To leave generalities and come to particulars, as we dip into the stores of earlier centuries the broadsheets reveal almost nothing _intended_ for children--the many Robin Hood ballads, for example, are decidedly meant for grown-up people; and so in the eighteenth century we find its chap-books of "Guy, Earl of Warwick," "Sir Bevis, of Southampton," "Valentine and Orson," are still addressed to the adult; while it is more than doubtful whether even the earliest editions in chap-book form of "Tom Thumb," and "Whittington" and the rest, now the property of the nursery, were really published for little ones. That they were the "light reading" of adults, the equivalent of to-day's _Ally Sloper_ or the penny dreadful, is much more probable. No doubt children who came across them had a surreptitious treat, even as urchins of both sexes now pounce with avidity upon stray copies of the ultra-popular and so-called comic papers.
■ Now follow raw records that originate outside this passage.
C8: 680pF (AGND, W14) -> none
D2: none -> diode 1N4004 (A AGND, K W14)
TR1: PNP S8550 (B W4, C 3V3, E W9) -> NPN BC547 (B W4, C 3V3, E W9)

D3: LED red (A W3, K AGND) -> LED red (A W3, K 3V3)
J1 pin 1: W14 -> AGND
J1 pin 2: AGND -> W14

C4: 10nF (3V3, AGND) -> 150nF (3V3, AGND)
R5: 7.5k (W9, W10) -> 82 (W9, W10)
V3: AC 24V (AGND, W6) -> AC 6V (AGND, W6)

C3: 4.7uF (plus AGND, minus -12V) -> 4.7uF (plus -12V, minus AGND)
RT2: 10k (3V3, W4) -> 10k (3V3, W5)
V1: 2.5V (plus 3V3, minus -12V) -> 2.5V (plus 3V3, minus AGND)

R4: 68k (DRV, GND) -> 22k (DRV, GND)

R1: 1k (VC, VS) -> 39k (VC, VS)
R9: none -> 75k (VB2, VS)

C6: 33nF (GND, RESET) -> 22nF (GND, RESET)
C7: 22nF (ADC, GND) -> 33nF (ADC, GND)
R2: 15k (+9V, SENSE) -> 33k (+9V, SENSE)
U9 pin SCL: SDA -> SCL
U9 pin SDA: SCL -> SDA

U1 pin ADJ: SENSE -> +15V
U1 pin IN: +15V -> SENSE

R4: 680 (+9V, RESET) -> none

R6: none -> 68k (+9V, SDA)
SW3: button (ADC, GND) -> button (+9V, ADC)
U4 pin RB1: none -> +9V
But you could not call _Ally Sloper_, that Punchinello of the Victorian era--who has received the honour of an elaborate article in the _Nineteenth Century_--a child's hero, nor is his humour of a sort always that childhood should understand--"Unsweetened Gin," the "Broker's Man," and similar subjects, for example. It is quite possible that respectable people did not care for their babies to read the chap-books of the eighteenth century any more than they like them now to study "halfpenny comics"; and that they were, in short, kitchen literature, and not infantile. Even if the intellectual standard of those days was on a par in both domains, it does not prove that the reading of the kitchen and nursery was interchangeable.
Before noticing any pictures in detail from old sources or new, it is well to explain that as a rule only those showing some attempt to adapt the drawing to a child's taste have been selected. Mere dull transcripts of facts please children no less; but here space forbids their inclusion. Otherwise nearly all modern illustration would come into our scope.